Attacked 14 times for saving innocent lives
Sunitha Krishnan is adept at converting adversity into an opportunity to change society. Gang raped by eight men at the age of 15, Dr Krishnan knows the dire consequences of sexual abuse firsthand. However, she has never let that incident ruin her life. In the years since that incident, she has cemented her status as a social icon and grassroots activist. She says, “One particular thing that irks me – and this is a general comment, to make myself more clear – is when people get caught up with the starting point of my journey. They make it as if my entire journey, my aspirations, and my dreams are all about that one incident. The other day, there was an article, it was fantastically written, but its title was “Rape Survivor Takes On Technological Firms”. It belittles the journey I – and others like me – have gone through.”
Indeed, Dr Krishnan has surpassed all barriers of human courage and used her traumatic experience to define her path to bring victims of sex trafficking back to mainstream society. In the process of saving lives, she has been attacked 14 times by criminals and left impaired in her right ear, but her determination only strengthened over time.
But never has she allowed these obstacles to inhibit her work. “It wouldn’t have been possible,” she says, “without powerful partnership on the ground. Whether it is building the biggest rehabilitation camp in the country or a successful counter-trafficking campaign or getting proactive, victim-friendly policies and legislations passed, the journey of Prajwala has always been about the power of the partnership. At the grassroots level, the partnership is with the survivor. Up the ladder, the partnership only expands. Whether it is partnership with the police, partnership with the Department of Women and Child Welfare, partnership with the police, partnership with corporates, whatever Prajwala is today, it is testimony to what a collaborative model of working can achieve.”
Prajwala – an NGO changing the lives of millions
Prajwala (link to the official website here) stands upon five pillars: prevention, rescue, rehabilitation, reintegration, and advocacy. The organisation extends moral, financial, legal, and social support to victims of trafficking and ensures that perpetrators are brought to justice. During Prajwala’s early years, Sunitha Krishnan had to sell her jewellery and even most of her household utensils to make ends meet. Even today, in fact, the organisation relies on her awards or her husband for finances. But monetary limitations have not proved to be limitations to Prajwala’s ambitions.
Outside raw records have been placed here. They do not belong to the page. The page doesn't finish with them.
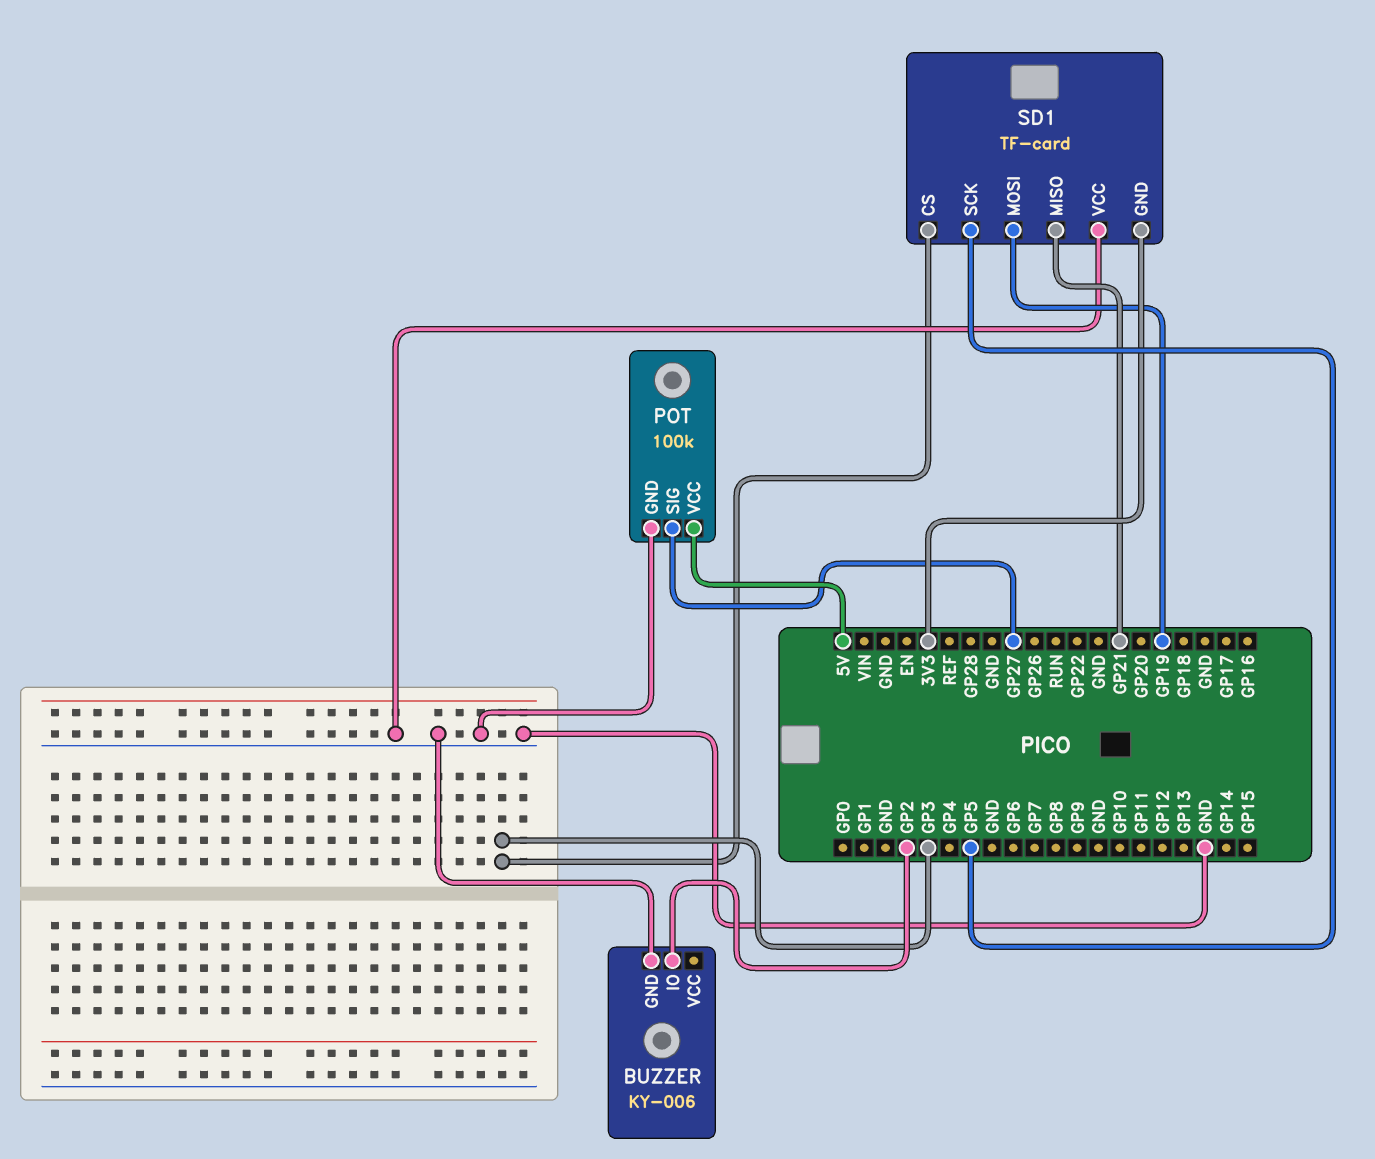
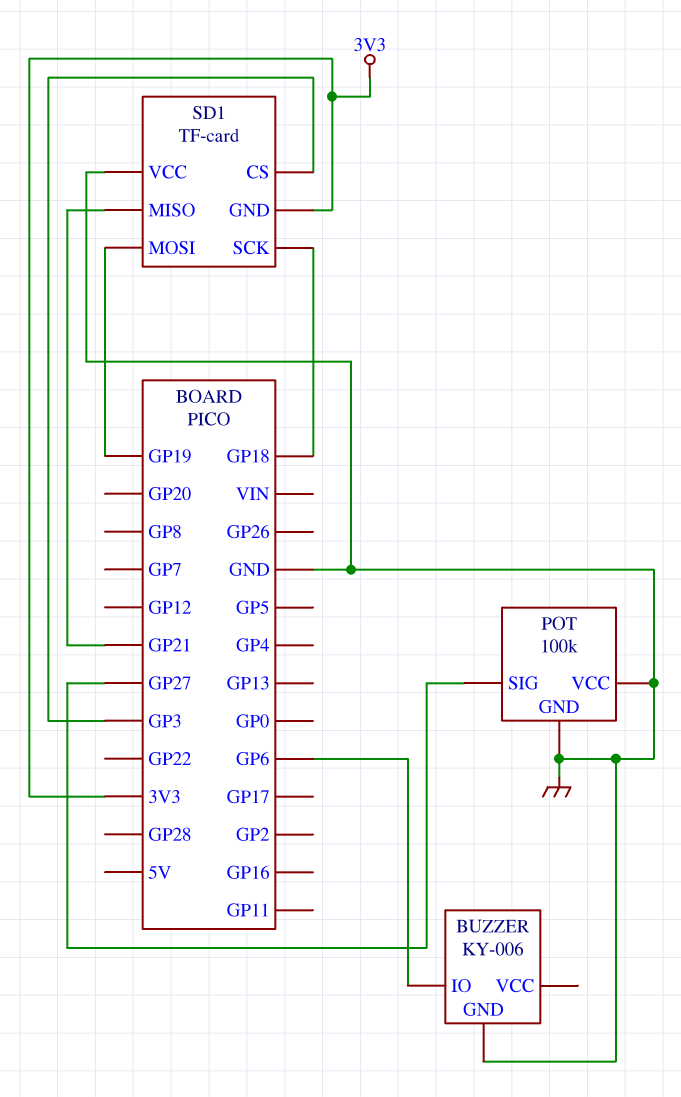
BUZZER pin IO: GP2 -> GP6
POT pin VCC: 5V -> GND
SD1 pin SCK: GP5 -> GP18

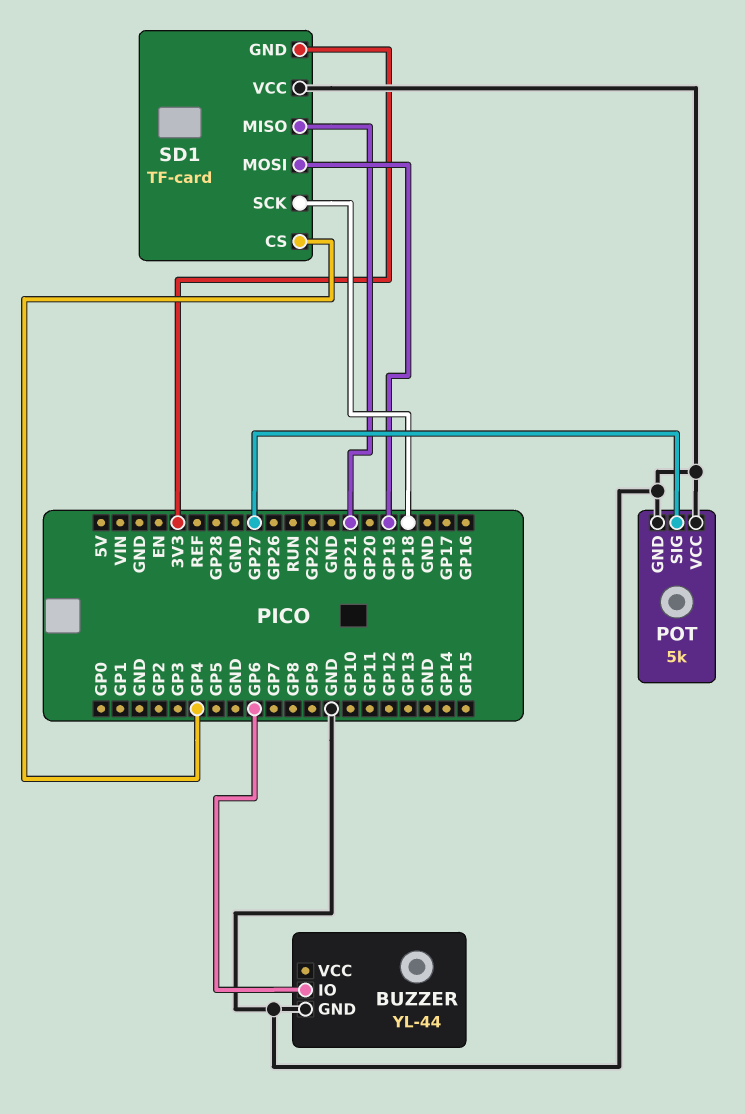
BUZZER: KY-006 -> YL-44
POT: 100k -> 5k
SD1 pin CS: GP3 -> GP4

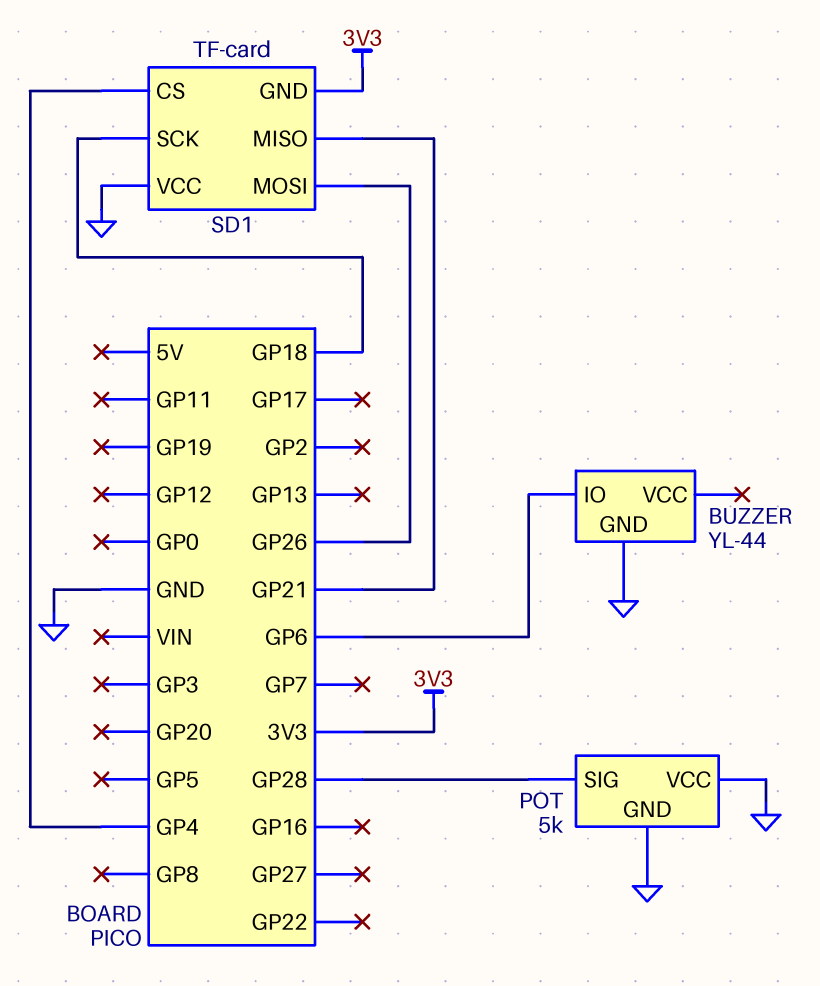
POT pin SIG: GP27 -> GP28
SD1 pin MOSI: GP19 -> GP26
The NGO has educated over 8,000 children – children of prostitutes, children of vulnerable communities, children at risk of being trafficked. Additionally, Prajwala’s community-based education programme has sensitised millions of people in gender relations. Additionally, the organisation’s grassroots rescue work – exemplified by the Rape Victim Support Programme (RVSP) – provides a framework so that the police, the courts, and activists can coordinate to rescue victims of trafficking. In 2015, because of the NGO’s efforts, a PIL (56/2004) filed in 2004 enabled the Supreme Court of India directed the government to issue comprehensive anti-trafficking guidelines for the…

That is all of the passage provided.